Rapid Fire Presentation 8th International Conference on Plasmodium vivax Research 2022

Genomic analyses of Ethiopian P. vivax to inform for Epidemiology, Population structure and selection (#405)

Alebachew Messele Kebede 1 , Hidayat Trimarsanto 2 , Ernest Diez Diez Benavente 3 , Sasha V Siegel 4 , Roberto Amato 4 , Richard Pearson 4 , Ashenafi Assefa 5 , Sisay Getachew 6 , Berhanu Erko 1 , Abraham Aseffa 7 , Beyene Petros 6 , Eugenia Lo 8 , Dominic Kwiatkowski 4 , Ric N Price 9 10 11 , Sarah Auburn 9 10 11 , Lemu Golassa 1
  1. Department of Medical Parasitology, Aklilu Lemma Institute of Pathobiology, Addis Ababa, Ethiopia
  2. Eijkman Institute for Molecular Biology, Jakarta, Indonesia
  3. University Medical Center Utrecht, Utrecht, Netherlands
  4. Wellcome Sanger Institute, Hinxton, Cambridge, United Kingdom
  5. Ethiopian Public Health Institute,, Addis Ababa, Ethiopia
  6. College of Natural Sciences, Addis Ababa University, Addis Ababa, Ethiopia
  7. Armauer Hansen Research Institute, Addis Ababa, Ethiopia
  8. Departments of Bioinformatics and Genomics,, University of North Carolina at Charlotte, Charlotte, USA
  9. Mahidol‐Oxford Tropical Medicine Research Unit, Mahidol University, Bangkok, Thailand
  10. Centre for Tropical Medicine and Global Health, Nuffield Department of Medicine, University of Oxford, Oxford, UK
  11. The Global and Tropic Health Division, Menzies School of Health Research and Charles Darwin University, Darwin, Australia

Ethiopia has the greatest burden of P. vivax in Africa, accounting for almost 40% of malaria cases. Efforts to eliminate P. vivax are constrained by limited knowledge of the major adaptations and epidemiological drivers sustaining local endemicity. In a previous genomic study, we have identified candidate markers of drug resistance and other adaptations but were constrained by small sample size. In this study, we conducted a more in-depth genomic analysis on 155 Ethiopian P. vivax genomes.  

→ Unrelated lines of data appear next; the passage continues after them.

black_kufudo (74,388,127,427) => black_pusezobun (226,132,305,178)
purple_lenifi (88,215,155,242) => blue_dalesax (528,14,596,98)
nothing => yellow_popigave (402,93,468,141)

High-quality genomic data was generated the Illumina platform for an additional 124 isolates collected from cross-sectional surveys undertaken between 2013,2014 and 2015. When combined with published genomes, data were available from 155 Ethiopian isolates in 9 districts. Population genomic analyses were conducted using scikit-allel, ADMIXTURE, isoRelate, and custom scripts.  

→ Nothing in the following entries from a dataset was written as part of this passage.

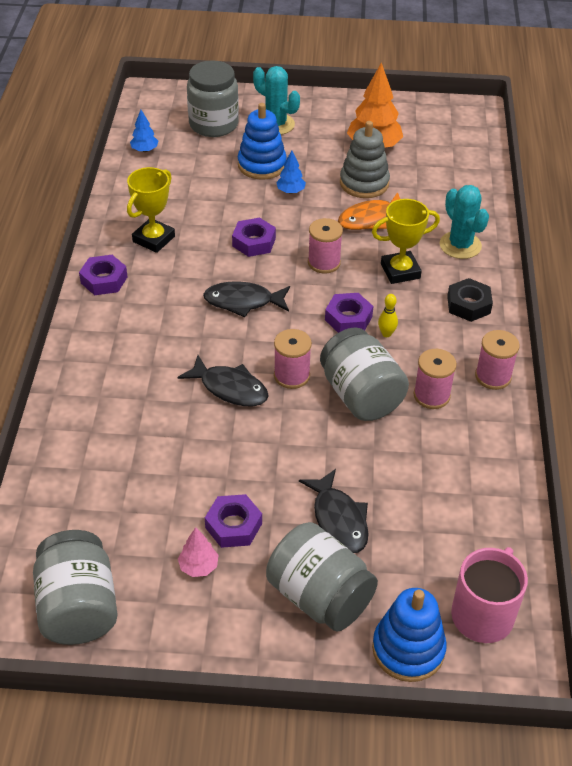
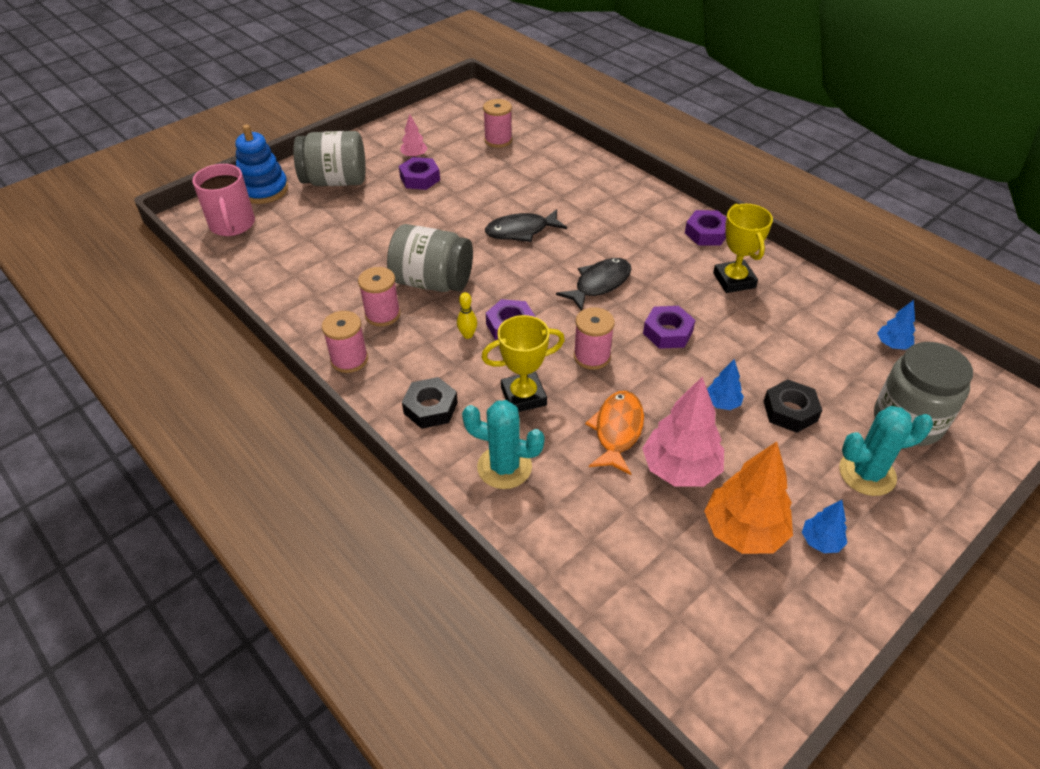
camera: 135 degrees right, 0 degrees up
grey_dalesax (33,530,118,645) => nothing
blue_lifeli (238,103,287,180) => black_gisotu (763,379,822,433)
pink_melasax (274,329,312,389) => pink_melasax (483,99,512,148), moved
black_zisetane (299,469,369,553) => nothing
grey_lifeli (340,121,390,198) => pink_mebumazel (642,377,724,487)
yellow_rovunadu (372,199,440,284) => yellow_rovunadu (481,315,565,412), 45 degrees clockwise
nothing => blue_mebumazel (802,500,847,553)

Approximately 40% of infections were polyclonal (FWS<0.95), indicative of frequent co-transmission and superinfection. ADMIXTURE analysis revealed limited evidence of population structure , but isoRelate demonstrated several clusters of infections sharing recent identity by descent suggesting epidemiologically relevant gene flow between districts. Amplification of the Duffy binding protein (DBP1) was present at high frequency in 8 districts (16%-75%), with up to 5 copies, suggestive of a local adaptative function in red blood cell invasion or immune evasion. Evidence of selection using Tajima’s D was also observed in the chloroquine resistance transporter (pvcrt-o) and several genes putatively involved in red blood cell invasion. Further investigation is underway using haplotype-based methods to detect and confirm signals of selection. 

The genomic patterns highlight adaptations of potential public health concern in a setting with moderately high and stable transmission within and between districts. Enhanced P. vivax interventions and surveillance are needed to identify and contain new adaptative variants that threaten control and elimination efforts.